La descripción clínica del pulso lento y los latidos omitidos precedió al electrocardiograma, pero la clasificación del bloqueo atrioventricular —incluyendo la periodicidad de Wenckebach descrita a finales del siglo XIX y la clasificación posterior de Mobitz— se hizo precisa con la electrocardiografía.
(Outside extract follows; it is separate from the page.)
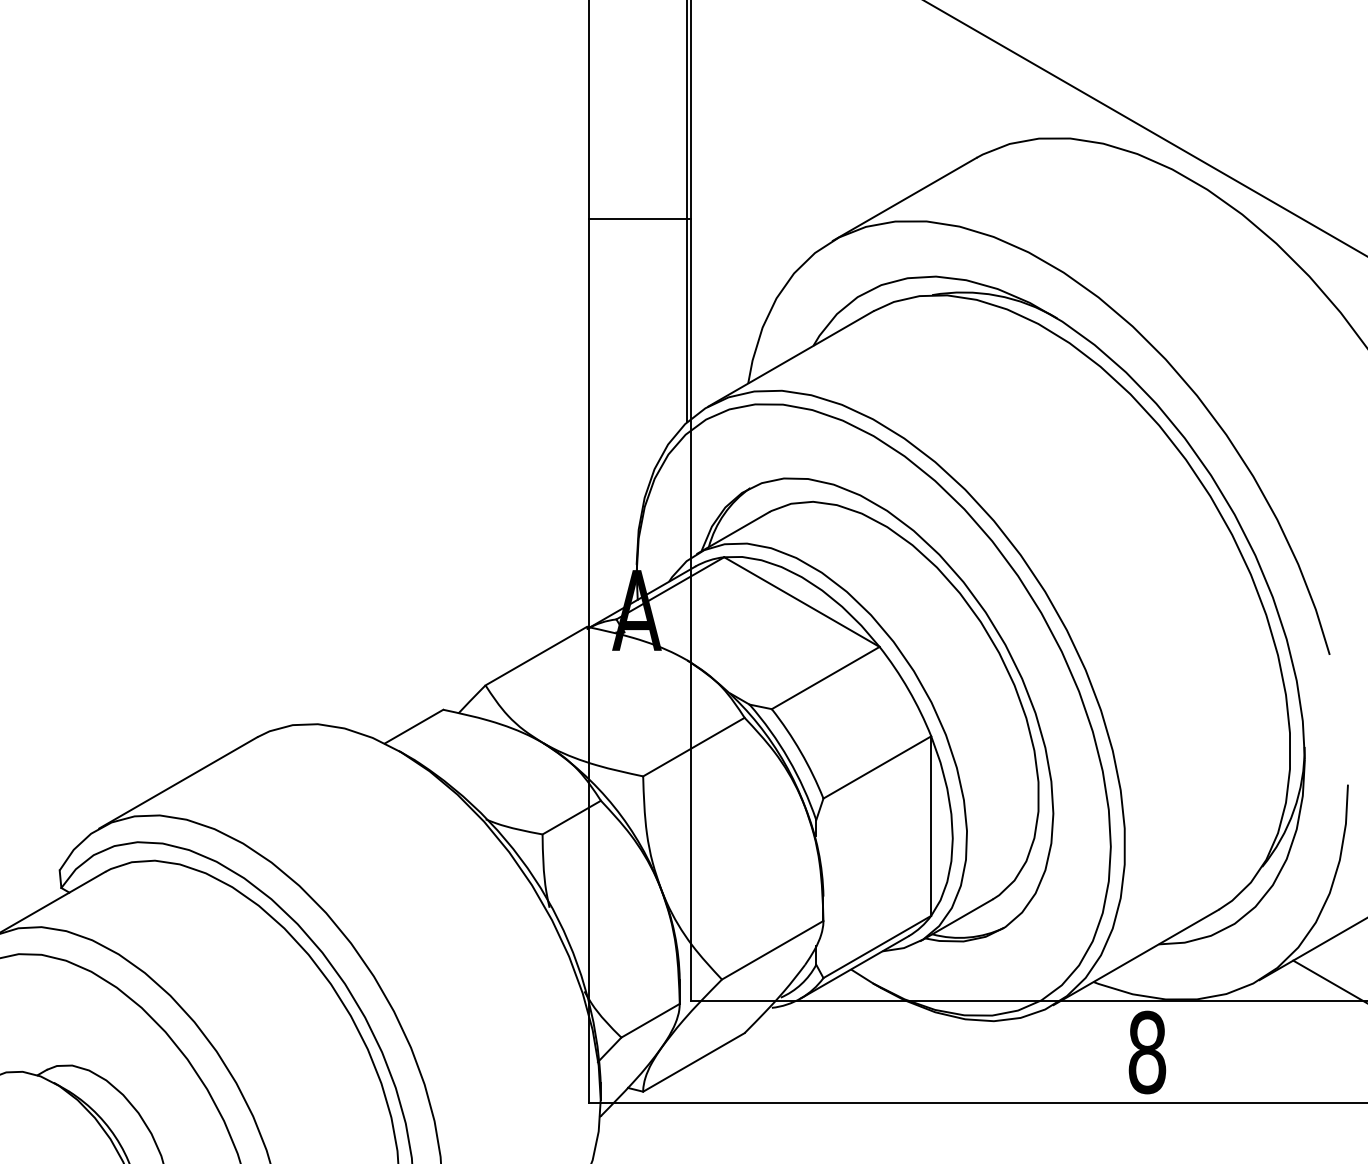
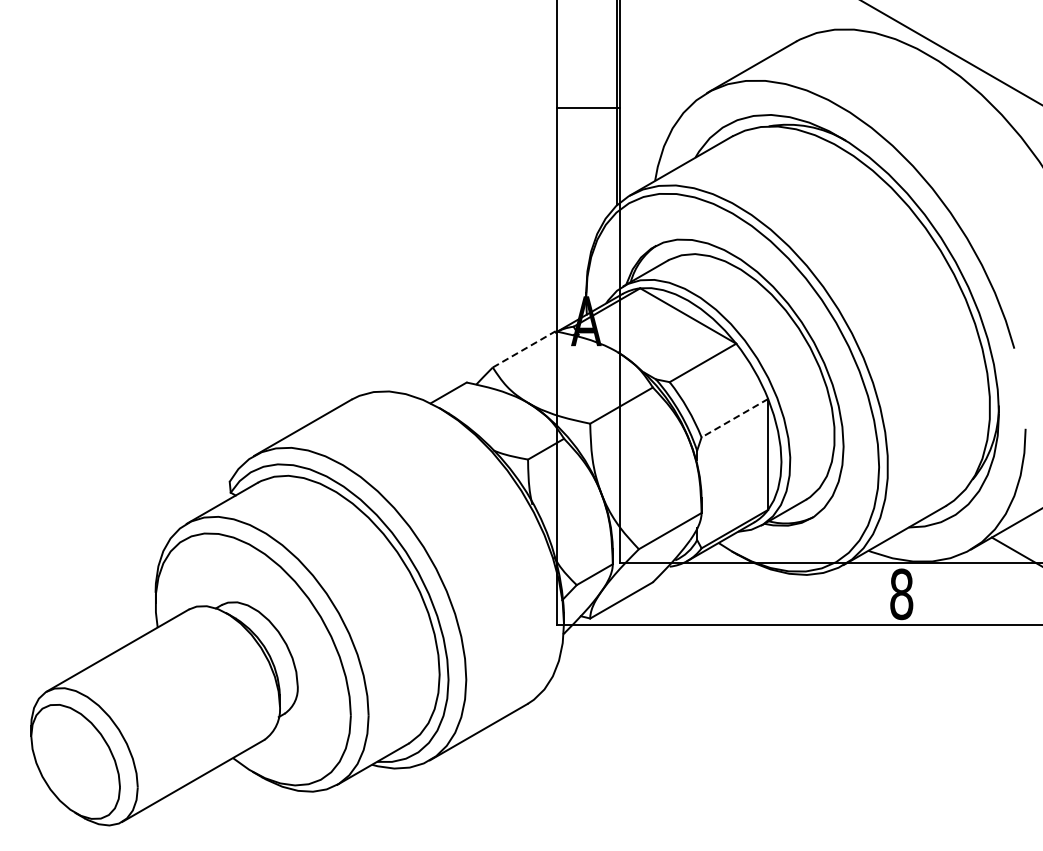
line: (638, 219) -> (587, 108), moved
line: (536, 656) -> (524, 349), solid -> dashed
line: (876, 767) -> (734, 418), solid -> dashed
El desarrollo del marcapasos cardíaco implantable a finales de la década de 1950 convirtió el bloqueo cardíaco completo de una condición frecuentemente fatal en una tratable.

Related topics

Seminal works

  • kusumoto-2019
  • glikson-2021

Frequently asked questions

¿Cuál es la diferencia entre el bloqueo de segundo grado tipo Mobitz I y tipo II?
En el tipo Mobitz I (Wenckebach), el intervalo PR se alarga progresivamente hasta que se omite un latido, y el bloqueo suele estar dentro del nódulo atrioventricular; en el tipo Mobitz II, los latidos conducidos tienen un intervalo PR constante con latidos no conducidos súbitos, el defecto se localiza típicamente por debajo del nódulo, y el riesgo de progresión a bloqueo completo es mayor.
¿Por qué puede ser peligroso el bloqueo cardíaco completo?
En el bloqueo de tercer grado, las aurículas y los ventrículos laten de forma independiente, y los ventrículos dependen de un ritmo de respaldo (escape) que puede ser lento y poco fiable, lo que puede causar síntomas graves o, si el escape falla, pausas potencialmente mortales.